Notes: Year estimates are based on three years of pooled data (see notes to Figure 3.12 for details).
'Other modes' includes taxis, ferries and bicycles.

The proportion of trips using private vehicles has varied by less than 1.5% since 2000, with the proportion for driver trips the lowest at 47.6% in 2007. The proportion of passenger trips remained at 20–21% over the nine-year period. Sydney residents tend to use cars for longer trips, with approximately 48% of trips by drivers representing about 58% of the total distance travelled on an average weekday (NSWTI 2009).
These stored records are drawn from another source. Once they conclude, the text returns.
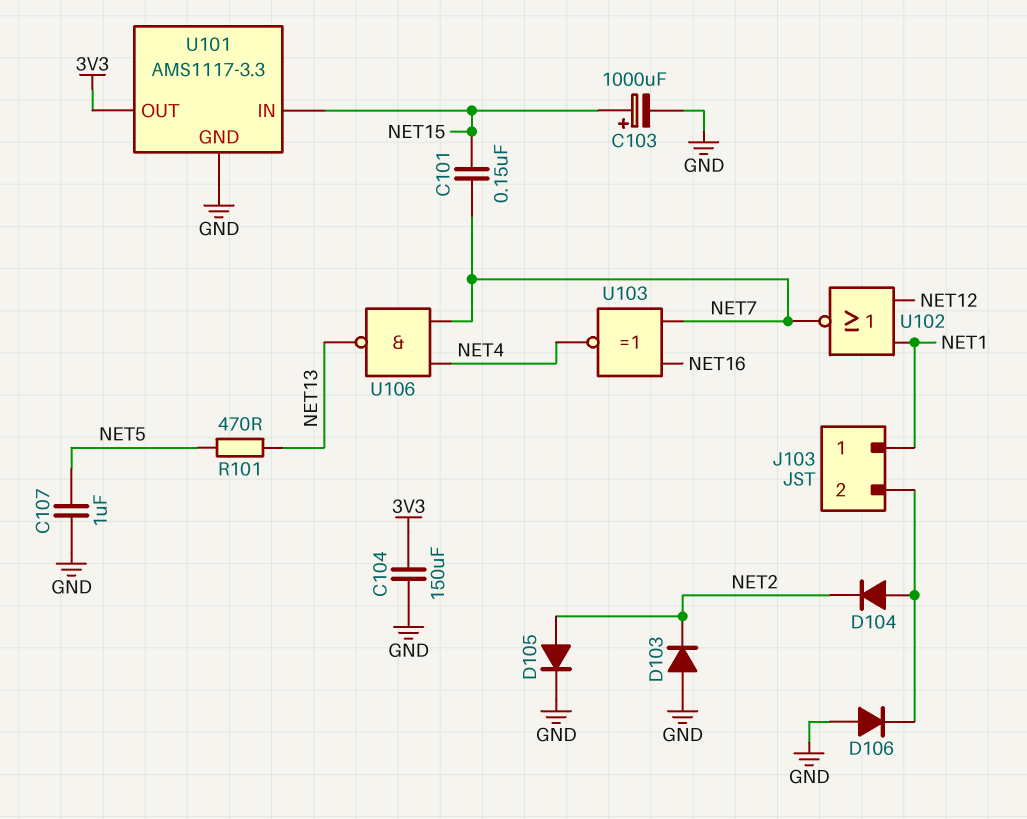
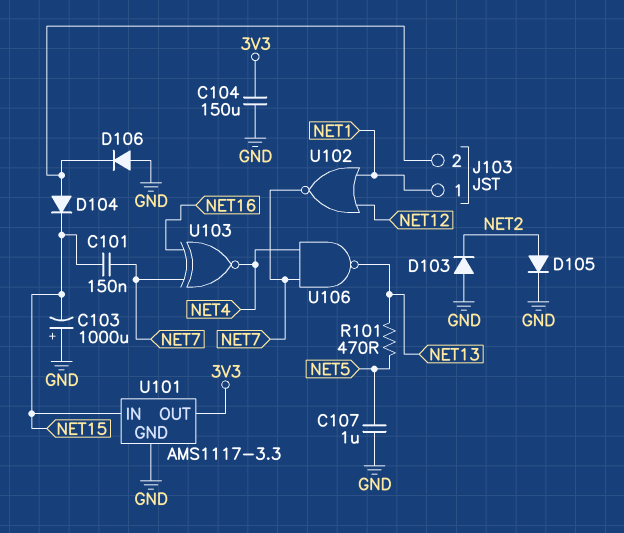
C103: 1000uF (plus NET15, minus GND) -> 1000uF (plus GND, minus NET15)
D104: diode (A J103/2, K NET2) -> diode (A J103/2, K NET15)

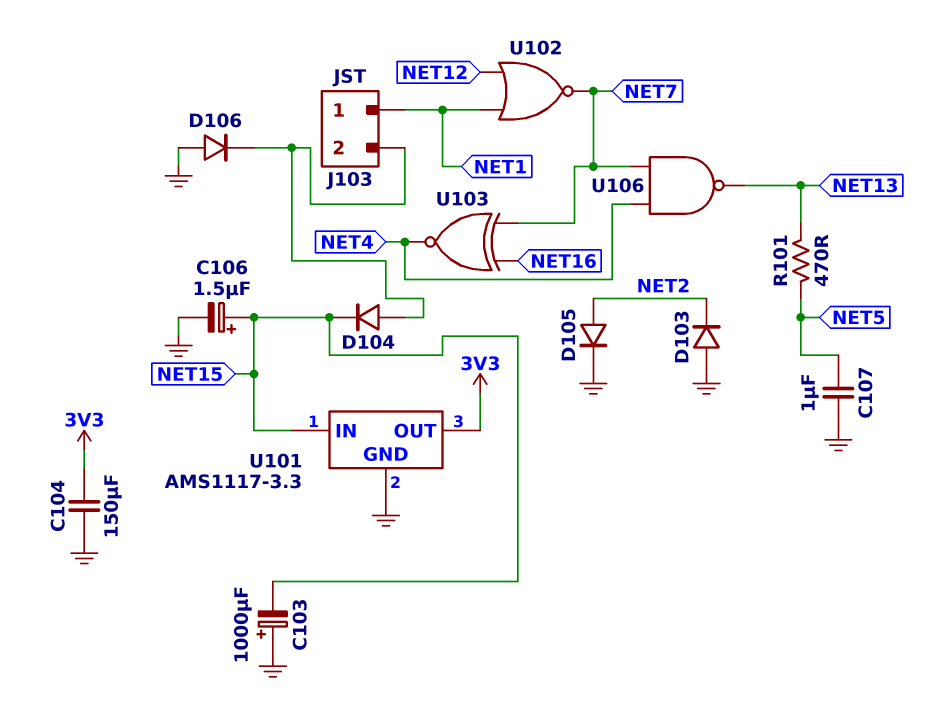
C101: 150nF (NET7, NET15) -> none
C106: none -> 1.5uF (plus NET15, minus GND)

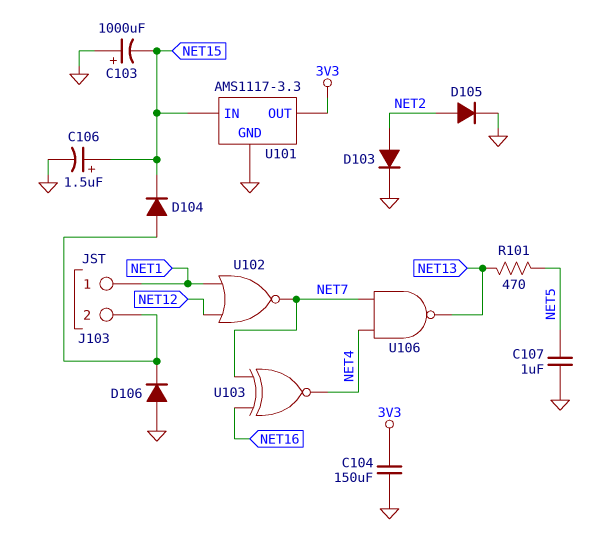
D103: diode (A GND, K NET2) -> diode (A NET2, K GND)

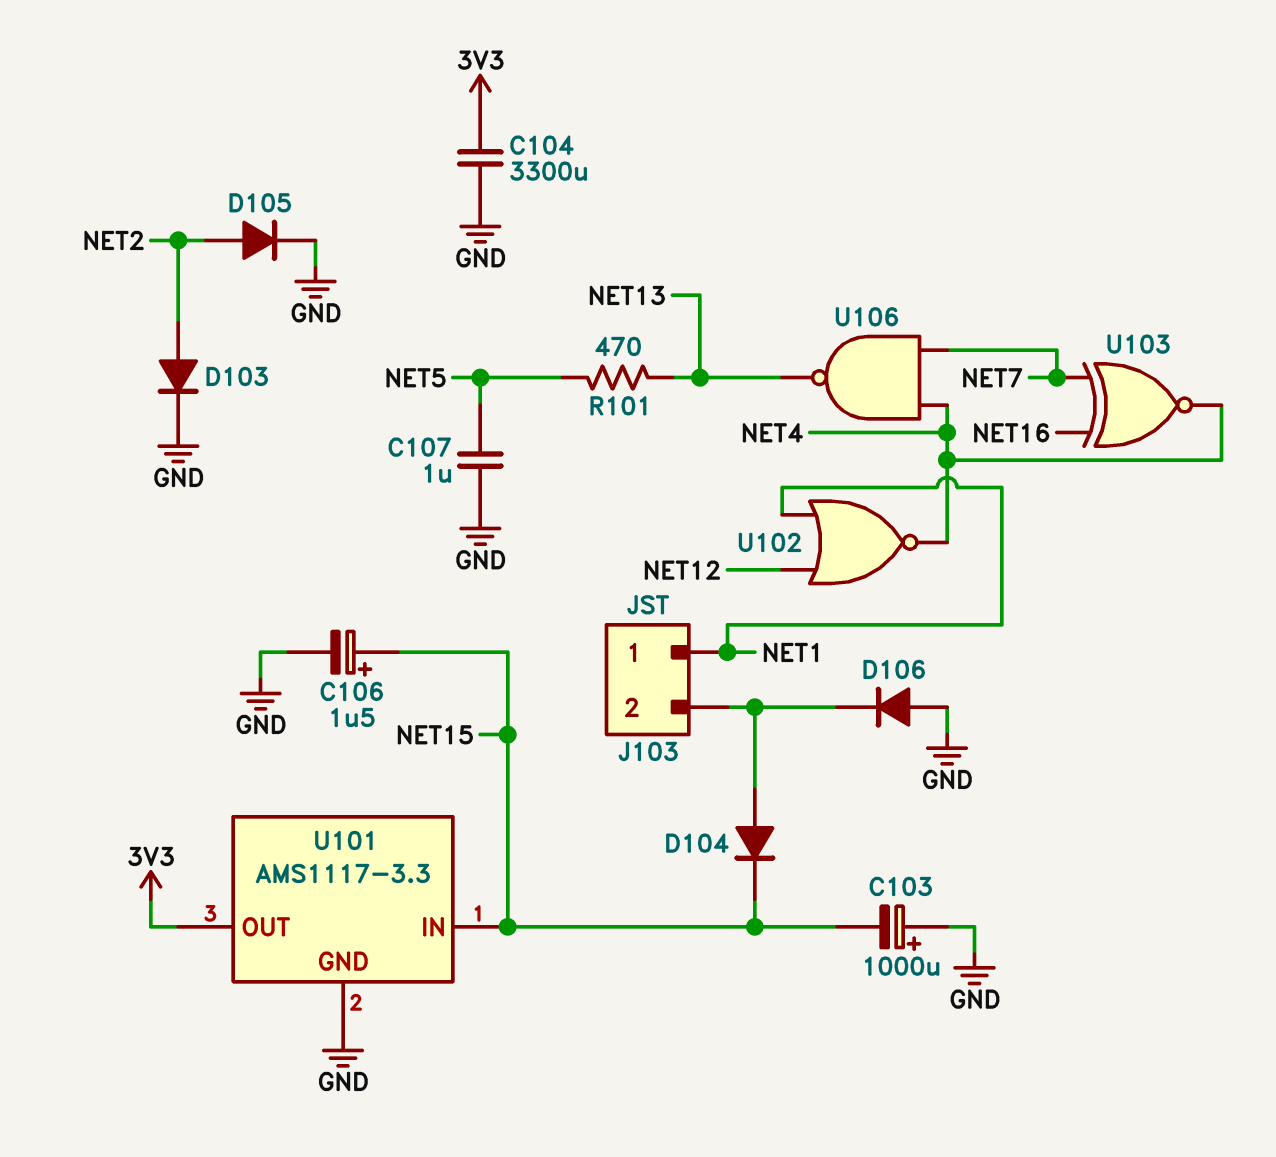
C104: 150uF (3V3, GND) -> 3300uF (3V3, GND)
U102: NOR (in NET1, in NET12, out NET7) -> NOR (in NET1, in NET12, out NET4)

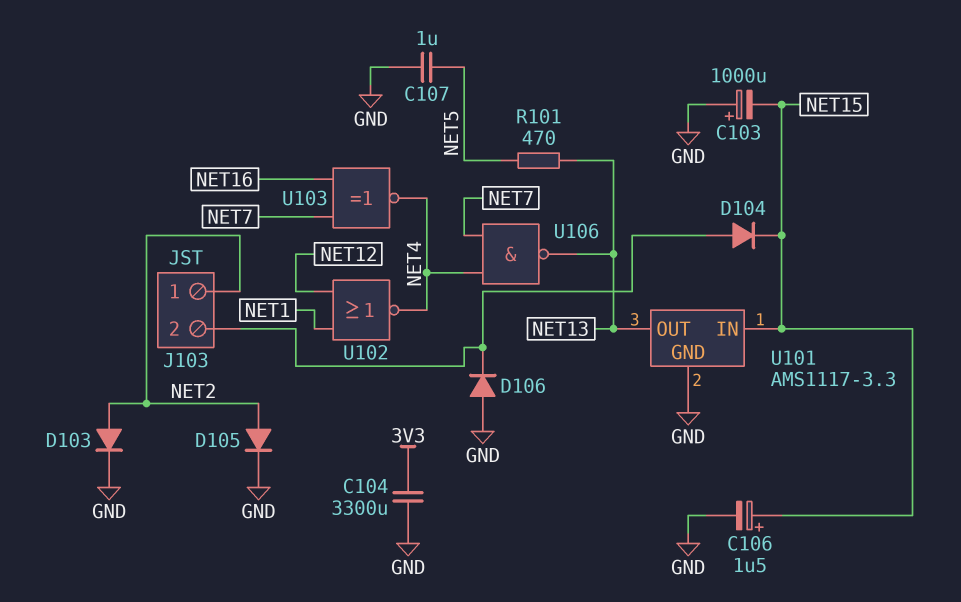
J103 pin 1: NET1 -> NET2
U101 pin OUT: 3V3 -> NET13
Trains also tend to be used for longer trips, with train trips accounting for a larger percentage of total distance (13.2% for 2007) than of total trips (5.1%). Walking trips, not surprisingly, comprised a much smaller proportion of distance travelled (2.0%) compared with their 17.9% share of total trips in 2007. The distance travelled by bus (4.8%) was less than the proportion of trips by bus (5.7%) (NSWTI 2009).

Purpose of travel

Since 1999, trips for recreational purposes comprised the highest proportion of all weekday trips (Figure 3.14). Recreational trips, as well as trips commuting to and from work, showed the fastest growth between 1999 and 2007, expanding by an average of 1.5% annually, closely followed by serve-passenger trips, which are trips to drop off, pick up or accompany someone (1.3% average annual growth).

However in 2007, trips to and from work comprised the highest share of distance travelled (27.4%) followed by recreational trips (20.1%). Commuting trips to and from work have accounted for at least one-quarter of total kilometres travelled in each year since 1999 (NSWTI 2009).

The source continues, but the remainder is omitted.